D: Be flexible. I write about music for my day job, and I make extra money on the side writing about games. And if I really needed to, I could get work writing about film fairly quickly (I know more about film than I do about music or games at the end of the day). And being able to adapt to whatever market has the most need for your services is very important. My preference as a writer is for longer-form critical pieces that dig a little deeper than just being a “review” but I also know that the money on the internet today is in shareable, shortform content, and I had to push myself to be better at those sorts of pieces. You won’t get a staff position on a site if your skillset is very limited. You absolutely need to be able to wear many hats as a writer. That might be more important than any notion of “raw” talent as a writer.

H: If we could talk to Don Saas five years from now, what is he probably doing?

D: My bosses will probably be mad if I say anything besides “leading Baeble Music forward as the premiere music site on the net” so I’ll say that. Hopefully though, we can also add “published screenwriter” or “published novelist” to that list as well.
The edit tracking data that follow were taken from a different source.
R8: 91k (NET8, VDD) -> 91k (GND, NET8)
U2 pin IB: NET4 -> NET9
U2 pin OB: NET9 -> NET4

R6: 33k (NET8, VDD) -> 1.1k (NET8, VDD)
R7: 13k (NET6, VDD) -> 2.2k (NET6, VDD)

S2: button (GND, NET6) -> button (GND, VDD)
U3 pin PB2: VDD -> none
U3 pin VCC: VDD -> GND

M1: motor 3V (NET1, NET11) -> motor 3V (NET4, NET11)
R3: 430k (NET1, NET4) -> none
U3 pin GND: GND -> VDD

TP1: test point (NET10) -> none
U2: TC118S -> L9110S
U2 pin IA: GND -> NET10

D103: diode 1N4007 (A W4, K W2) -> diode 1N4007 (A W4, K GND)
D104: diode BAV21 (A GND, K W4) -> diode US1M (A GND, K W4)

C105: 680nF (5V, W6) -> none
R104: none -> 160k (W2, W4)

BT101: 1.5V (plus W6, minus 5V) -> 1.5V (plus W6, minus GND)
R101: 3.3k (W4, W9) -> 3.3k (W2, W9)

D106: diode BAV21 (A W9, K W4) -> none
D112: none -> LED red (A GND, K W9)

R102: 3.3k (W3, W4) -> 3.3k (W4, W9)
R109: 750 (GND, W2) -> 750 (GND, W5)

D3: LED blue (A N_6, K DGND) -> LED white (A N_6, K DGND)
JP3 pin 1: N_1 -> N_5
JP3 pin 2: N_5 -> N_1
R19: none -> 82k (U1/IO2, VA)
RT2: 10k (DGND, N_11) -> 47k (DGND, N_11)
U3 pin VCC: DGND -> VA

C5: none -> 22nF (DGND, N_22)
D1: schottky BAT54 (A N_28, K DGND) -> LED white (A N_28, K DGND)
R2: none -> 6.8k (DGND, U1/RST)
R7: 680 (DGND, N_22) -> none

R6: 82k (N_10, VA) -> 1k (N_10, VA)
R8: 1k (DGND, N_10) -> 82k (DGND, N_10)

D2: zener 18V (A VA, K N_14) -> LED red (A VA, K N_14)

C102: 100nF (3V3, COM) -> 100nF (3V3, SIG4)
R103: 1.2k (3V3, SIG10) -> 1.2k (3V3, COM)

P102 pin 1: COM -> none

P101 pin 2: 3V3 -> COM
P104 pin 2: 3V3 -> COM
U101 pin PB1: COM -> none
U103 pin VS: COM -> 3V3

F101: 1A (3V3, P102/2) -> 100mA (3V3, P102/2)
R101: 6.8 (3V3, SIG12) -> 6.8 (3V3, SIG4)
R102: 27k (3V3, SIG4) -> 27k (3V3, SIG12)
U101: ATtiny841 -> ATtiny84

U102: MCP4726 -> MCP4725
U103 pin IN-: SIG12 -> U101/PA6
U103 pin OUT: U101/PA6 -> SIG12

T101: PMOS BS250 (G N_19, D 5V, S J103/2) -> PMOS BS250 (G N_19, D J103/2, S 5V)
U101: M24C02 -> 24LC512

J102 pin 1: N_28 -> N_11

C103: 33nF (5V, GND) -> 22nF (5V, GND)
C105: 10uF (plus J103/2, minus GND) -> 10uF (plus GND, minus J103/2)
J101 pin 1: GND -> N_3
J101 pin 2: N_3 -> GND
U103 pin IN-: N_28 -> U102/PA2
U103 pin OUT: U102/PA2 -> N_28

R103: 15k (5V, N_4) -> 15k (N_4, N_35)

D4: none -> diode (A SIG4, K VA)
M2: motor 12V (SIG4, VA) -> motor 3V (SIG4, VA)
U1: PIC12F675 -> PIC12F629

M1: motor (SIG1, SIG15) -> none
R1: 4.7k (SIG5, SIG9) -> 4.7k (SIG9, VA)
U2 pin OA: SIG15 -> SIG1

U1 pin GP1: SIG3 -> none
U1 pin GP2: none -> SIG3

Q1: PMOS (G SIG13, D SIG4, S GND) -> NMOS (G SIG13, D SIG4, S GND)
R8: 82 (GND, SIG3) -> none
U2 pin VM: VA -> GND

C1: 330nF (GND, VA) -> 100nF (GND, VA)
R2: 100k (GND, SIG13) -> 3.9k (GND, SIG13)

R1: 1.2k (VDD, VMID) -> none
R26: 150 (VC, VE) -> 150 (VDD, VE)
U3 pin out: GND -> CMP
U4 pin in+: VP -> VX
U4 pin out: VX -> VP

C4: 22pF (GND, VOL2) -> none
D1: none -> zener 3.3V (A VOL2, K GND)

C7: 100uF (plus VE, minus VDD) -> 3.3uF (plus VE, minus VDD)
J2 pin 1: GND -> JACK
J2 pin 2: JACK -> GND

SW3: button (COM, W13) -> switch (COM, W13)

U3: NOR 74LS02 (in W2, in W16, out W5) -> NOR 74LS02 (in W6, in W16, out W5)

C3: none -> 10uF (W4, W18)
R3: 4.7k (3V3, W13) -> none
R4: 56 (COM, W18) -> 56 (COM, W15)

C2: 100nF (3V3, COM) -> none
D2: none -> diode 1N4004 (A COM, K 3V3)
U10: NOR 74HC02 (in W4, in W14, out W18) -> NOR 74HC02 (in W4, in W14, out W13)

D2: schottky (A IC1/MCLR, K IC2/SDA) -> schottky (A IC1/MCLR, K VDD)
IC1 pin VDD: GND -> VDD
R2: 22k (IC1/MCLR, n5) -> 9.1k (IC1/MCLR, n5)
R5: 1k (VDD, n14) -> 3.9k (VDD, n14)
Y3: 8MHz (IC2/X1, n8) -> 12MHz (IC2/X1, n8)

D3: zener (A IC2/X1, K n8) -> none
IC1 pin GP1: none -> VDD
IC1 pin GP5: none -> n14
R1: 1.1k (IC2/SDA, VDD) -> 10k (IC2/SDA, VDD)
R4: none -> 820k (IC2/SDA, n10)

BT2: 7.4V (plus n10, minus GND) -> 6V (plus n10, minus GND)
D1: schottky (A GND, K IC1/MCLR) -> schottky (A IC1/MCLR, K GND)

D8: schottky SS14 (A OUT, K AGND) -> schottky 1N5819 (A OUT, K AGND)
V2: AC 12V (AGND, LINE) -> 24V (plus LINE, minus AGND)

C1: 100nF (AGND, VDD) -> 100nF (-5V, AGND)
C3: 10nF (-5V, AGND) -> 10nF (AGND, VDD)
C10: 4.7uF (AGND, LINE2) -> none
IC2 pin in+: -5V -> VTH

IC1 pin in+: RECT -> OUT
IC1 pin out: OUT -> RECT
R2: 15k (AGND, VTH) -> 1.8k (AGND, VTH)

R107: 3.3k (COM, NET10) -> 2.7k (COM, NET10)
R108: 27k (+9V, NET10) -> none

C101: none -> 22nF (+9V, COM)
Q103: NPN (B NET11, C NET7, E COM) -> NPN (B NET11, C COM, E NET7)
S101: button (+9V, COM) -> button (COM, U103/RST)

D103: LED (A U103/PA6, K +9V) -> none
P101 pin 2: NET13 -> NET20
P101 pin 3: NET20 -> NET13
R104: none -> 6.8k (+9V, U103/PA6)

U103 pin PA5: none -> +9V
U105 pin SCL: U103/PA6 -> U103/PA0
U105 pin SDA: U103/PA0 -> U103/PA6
I love my cultural writing, but fiction also has my heart, and I hope I can find more time to devote to it in the future. It’s a little tough at the moment since I have two gigs that are so demanding.

H: I think that is all I have right now. Before I let you go, is there anything else you’d like to mention?

D: I just wanted to say thanks for talking to me. And for folks that are looking to do this for a living, know that it’s absolutely doable. You just have to work at it whenever you have a free moment, and you need to forge connections in the industry that you want to be a part of. Networking helped me out at the end of the day as much as honing my craft, and that’s the way this industry works for better and for worse.